The Stabler-Leadbeater Apothecary was a family business founded in 1792 by Edward Stabler. It operated continuously on this spot until 1933, when competition from synthetic drug companies and new food & drug regulations finally caused the business to go bankrupt. After the apothecary closed in 1933, it reopened as a museum in 1939. The bottles and instruments on display, along with their contents, are the originals from when the store closed, offering a snapshot of the operation of America’s oldest apothecary.
Having apprenticed under his brother in Leesburg, Virginia, Edward Stabler came to Alexandria to start his own apothecary in 1792. Quickly establishing himself, Edward sold to a range of people both in the city and in the surrounding area - on display in the museum are company ledgers showing purchases from Robert E. Lee and Martha Washington, to name two famous examples. Besides medicines, Stabler sold items such as farm and garden equipment, surgical and dental instruments, soap, perfume, cigars, paint, varnish, artist’s supplies, combs, brushes, and other useful items.
Much of the medicine was produced on-site in the upstairs workshop. At the height of the business in 1865, the apothecary owned 11 buildings and warehouses throughout the city and supplied nearly 500 pharmacies in the Washington, DC area. The apothecary remained a family affair, passing from Edward to his son, William, and then eventually to William’s brother-in-law John Leadbeater, who added his name to the business.

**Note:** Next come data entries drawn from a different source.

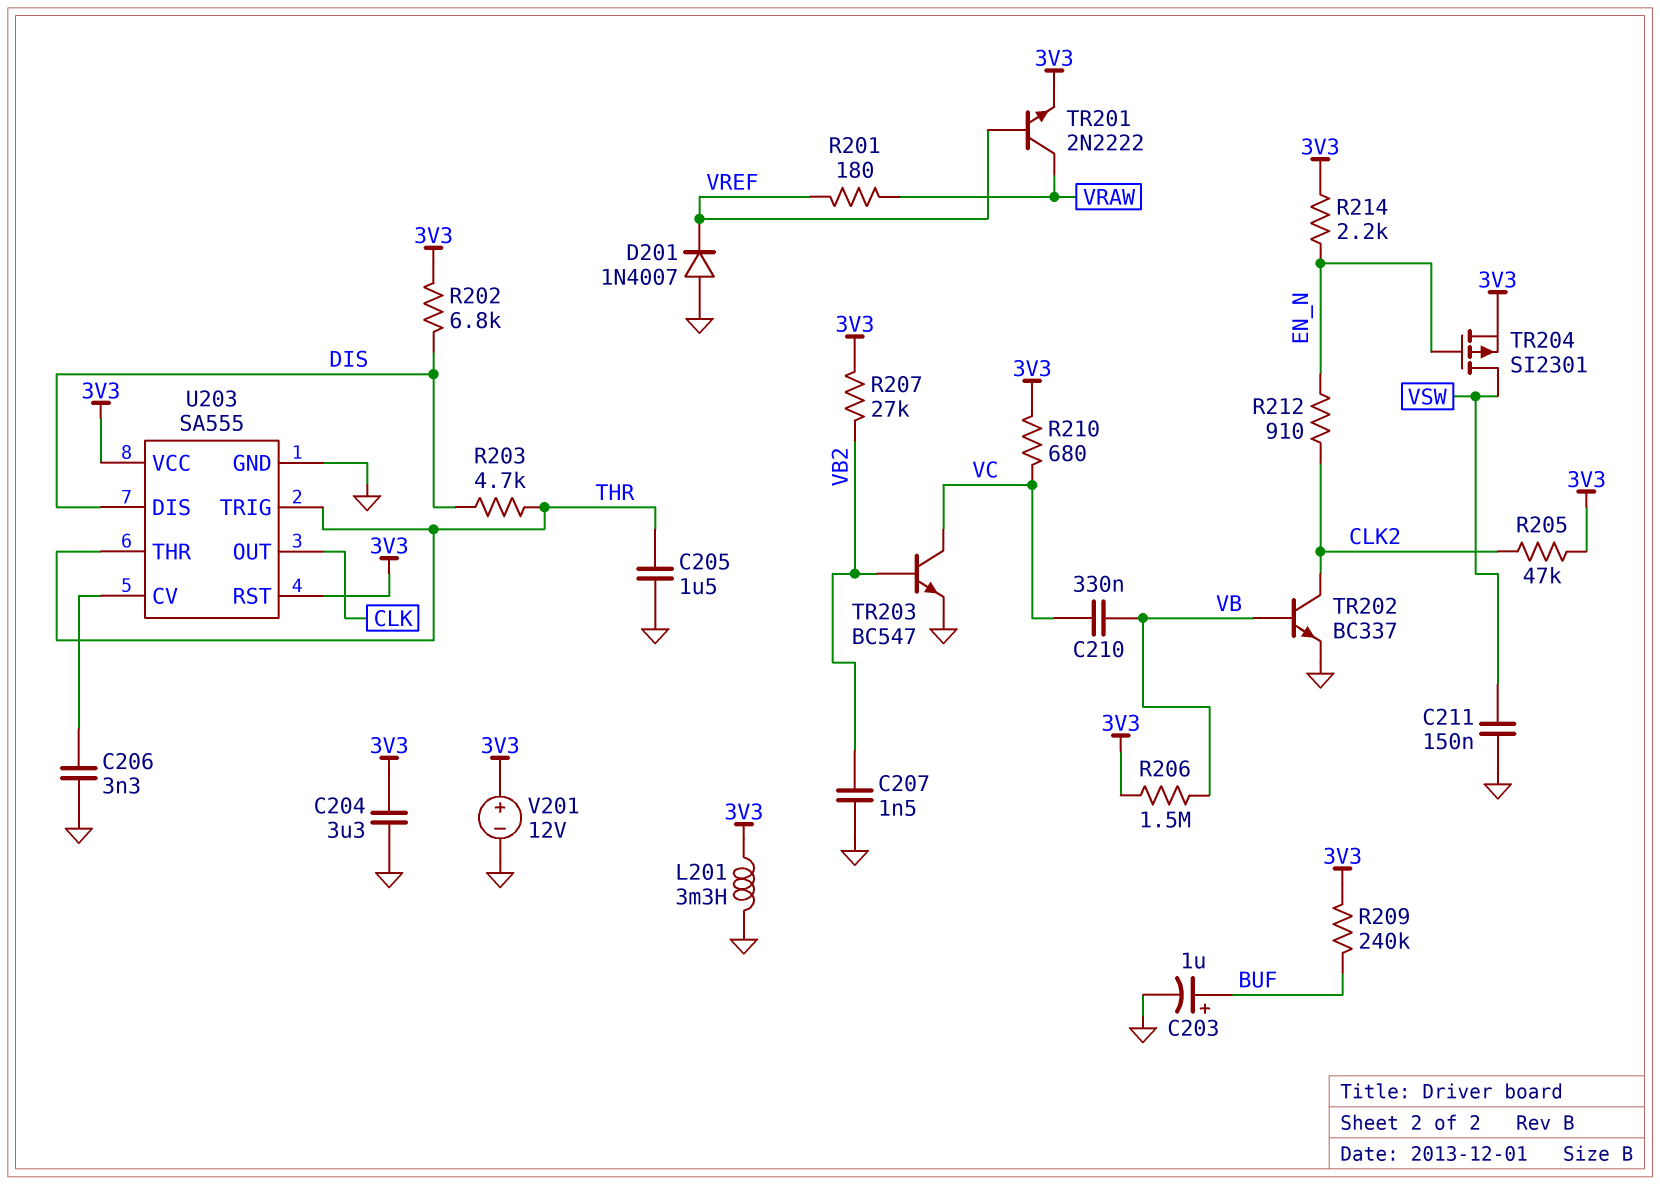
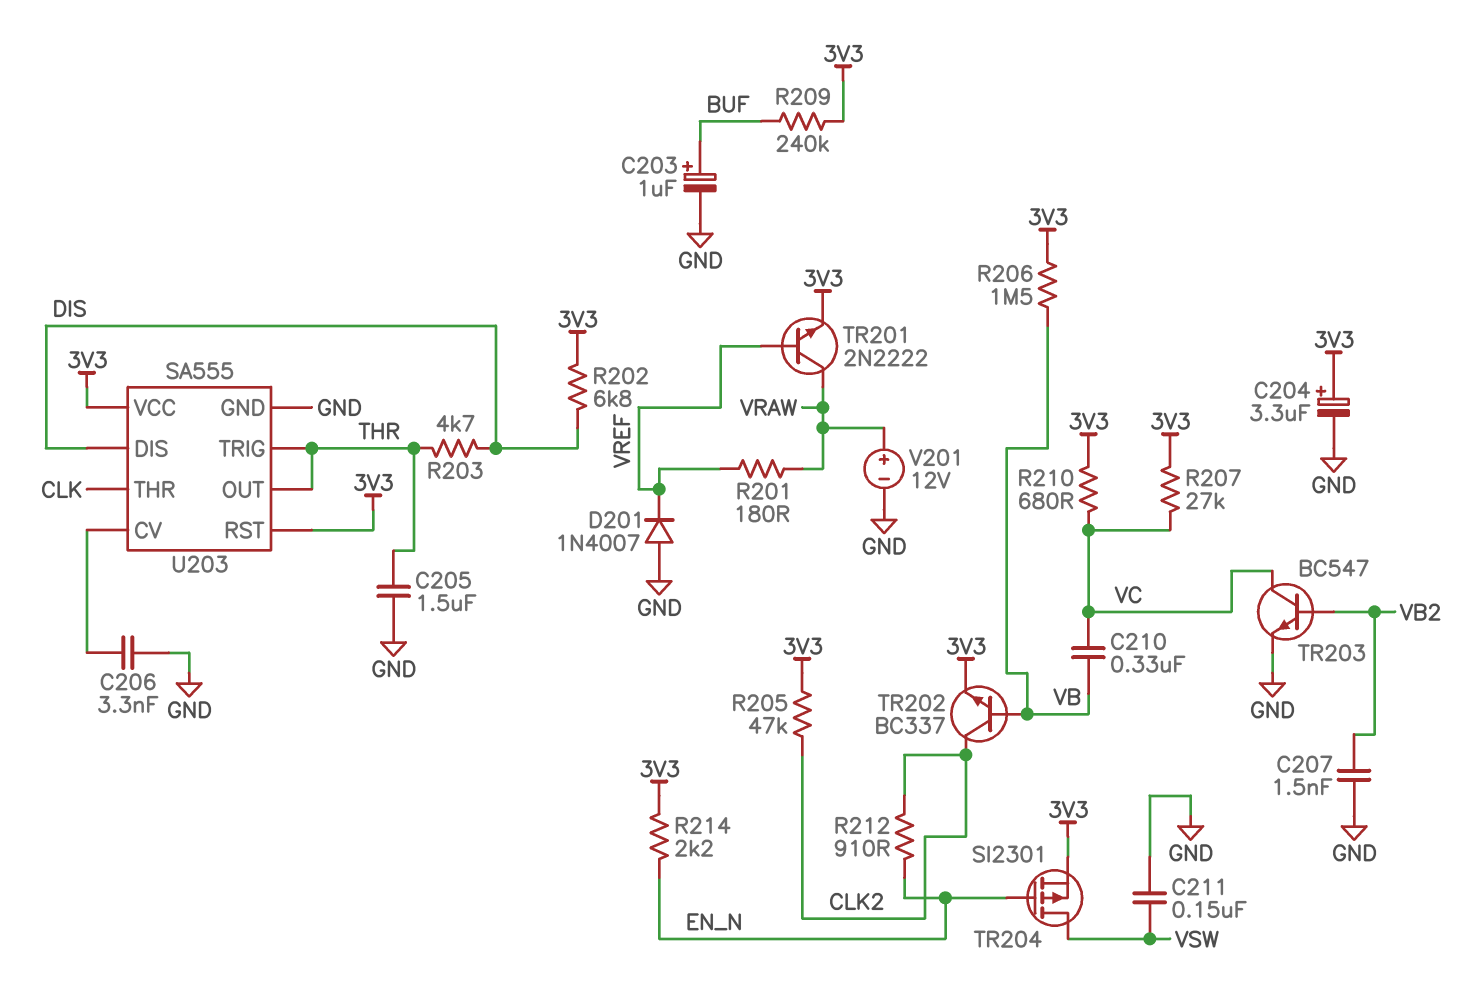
C204: 3.3uF (3V3, GND) -> 3.3uF (plus 3V3, minus GND)
L201: 3.3mH (3V3, GND) -> none
R207: 27k (3V3, VB2) -> 27k (3V3, VC)
TR202: NPN BC337 (B VB, C CLK2, E GND) -> NPN BC337 (B VB, C CLK2, E 3V3)
U203 pin OUT: CLK -> THR
U203 pin THR: THR -> CLK
V201: 12V (plus 3V3, minus GND) -> 12V (plus VRAW, minus GND)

Eventually facing competition from synthetic drug companies, new food & drug regulations, and the economic downturn, the apothecary went bankrupt and was forced to close its doors in 1933. Recognizing the historic significance of the site, however, the site and its contents were purchased at auction by L. Manuel Hendler, a Baltimore ice cream merchant. The Landmarks Society of Alexandria was formed and the re-opened the site as a museum in 1939. The containers, bottles, and ingredients on display are the same ones that were in the apothecary when it closed, offering a unique snapshot in the life of an apothecary shop. Given the 141-year history of the shop, spanning the first days of the nation to the years between the world wars, the unique artifacts on display provide an important window to history.
Know Before You Go
The museum is one mile from the King Street Metro station and is accessible by bus. There is easy street parking in downtown Alexandria along with plentiful parking garages. The site is three blocks from the Torpedo Factory Art Center, so these two sites can easily be seen together. Tours at the museum occur every half hour at 15 minutes past and 15 minutes until the hour.